Lessons from the 1937-38 Depression

Published September 30, 2008

There is an interesting parallel between the sharp downturn in economic activity in 1937-38 and the current effort to bailout the finance industry. Government actions do not always achieve the intended goals.

The recovery from the Great Depression was well on its way in the middle 1930s when the Federal Reserve observed that banks were holding more than twice the level of reserves required by the Fed. Given the authority under the Banking Act of 1935, the Board of Governors of the Federal Reserve System doubled the reserve requirement of member banks between August 15, 1936 and May 1, 1937. The feeling was that doubling the reserve requirement would generate an increase in public confidence and would not change the behavior of the banks. However, the banks responded to the Fed’s signal by sharply increasing their already-sufficient reserves. The result was the ‘over-deflation by the mid summer of 1937’ and the subsequent sharpest downturn in U.S. economic activity in history. [“Theories of the 1937-38 Crisis and Depression,” Melvin D. Brockie, The Economic Journal, Vol. 60, No. 238 (June 1950), pp. 292-310]
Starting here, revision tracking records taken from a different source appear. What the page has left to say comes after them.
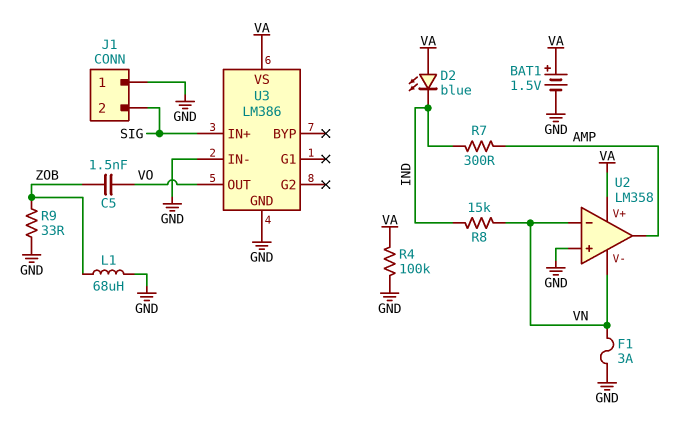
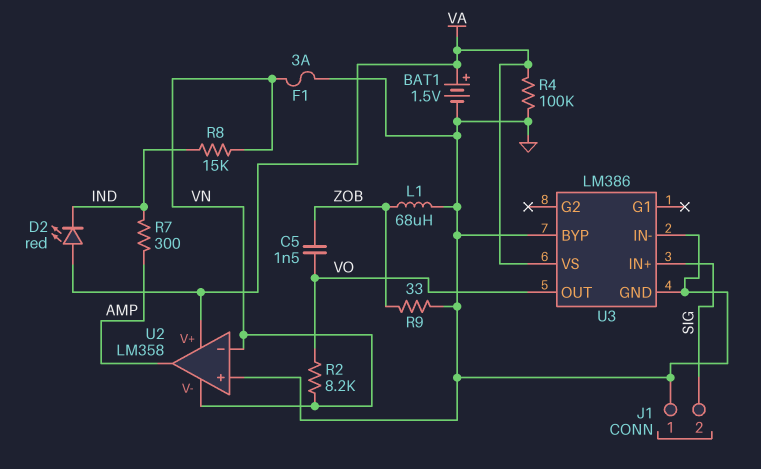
D2: LED blue (A VA, K IND) -> LED red (A VA, K IND)
R2: none -> 8.2k (VN, VO)
U3 pin BYP: none -> GND

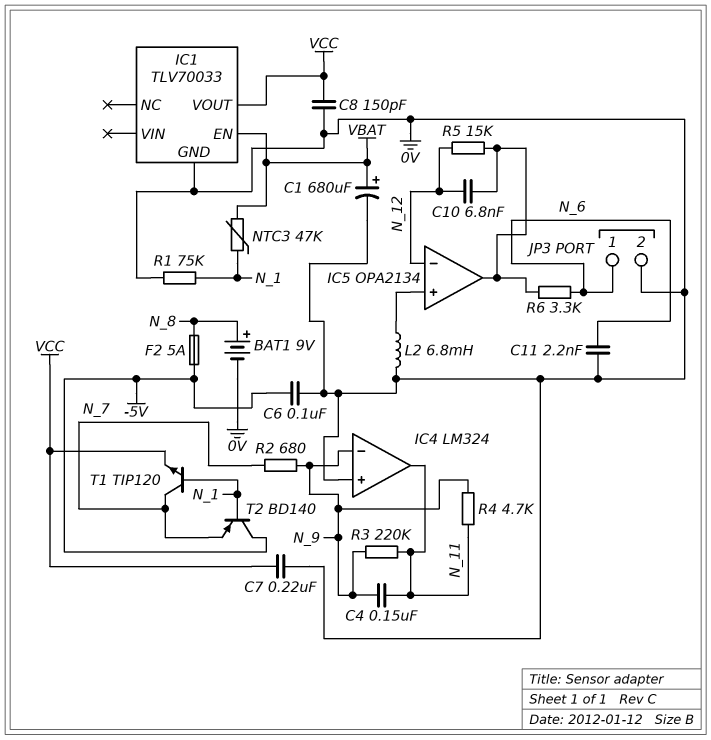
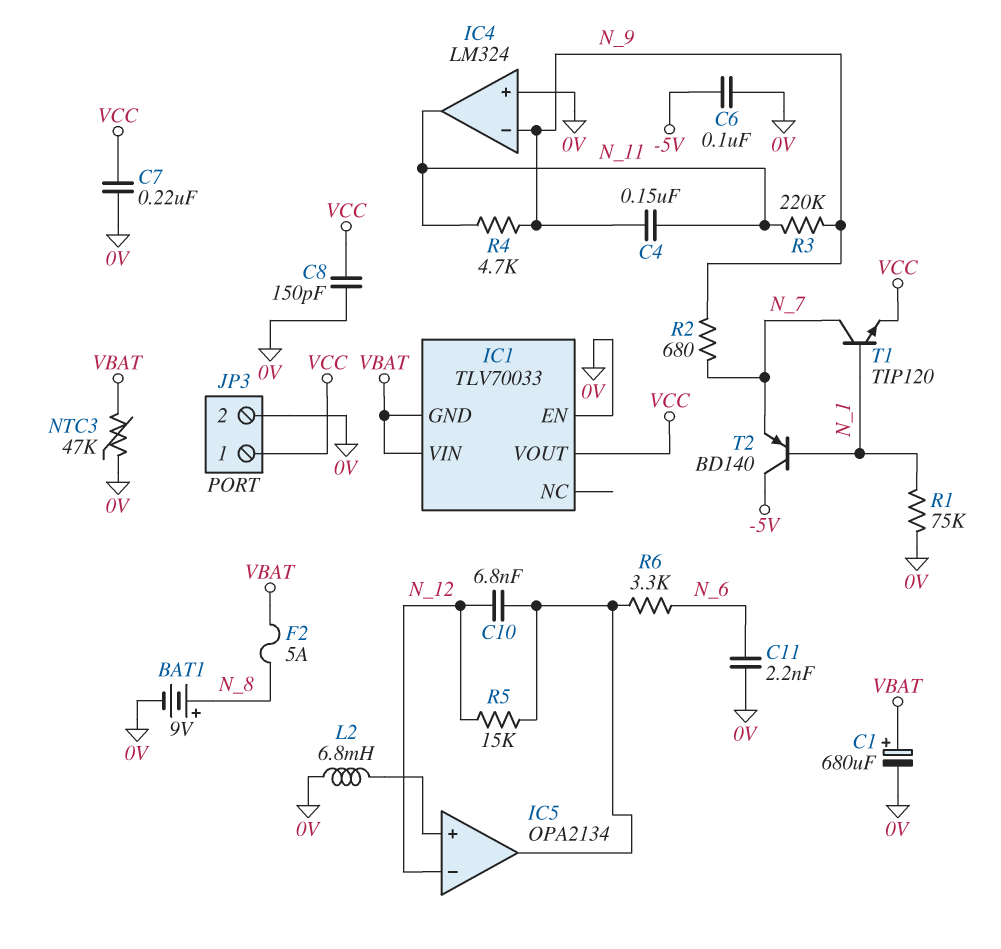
F2: 5A (-5V, N_8) -> 5A (N_8, VBAT)
IC1 pin EN: VBAT -> 0V
IC1 pin GND: 0V -> VBAT
IC1 pin VIN: none -> VBAT
JP3 pin 1: N_6 -> VCC
NTC3: 47k (N_1, VBAT) -> 47k (0V, VBAT)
The current Treasury Plan to bail out the banks by purchasing the ‘toxic’ mortgage loans has been deemed necessary to ‘unfreeze’ the credit market. The cost has been estimated by the Treasury to be at least $700 billion and as much as one trillion dollars. But what guarantees that the banks will loosen up and return to the precrisis level of borrowing and lending? It seems to me that banks will be very careful to avoid climbing back on the limb that nearly got sawed off. Credit will remain tight and loans will be offered only to the safest borrowers and at higher interest rates.

This, added to the huge tax increase and more inflation from the Fed, is a prescription for replacing the depression of 1937-38 with the downturn of 2008 as the sharpest in U.S. history.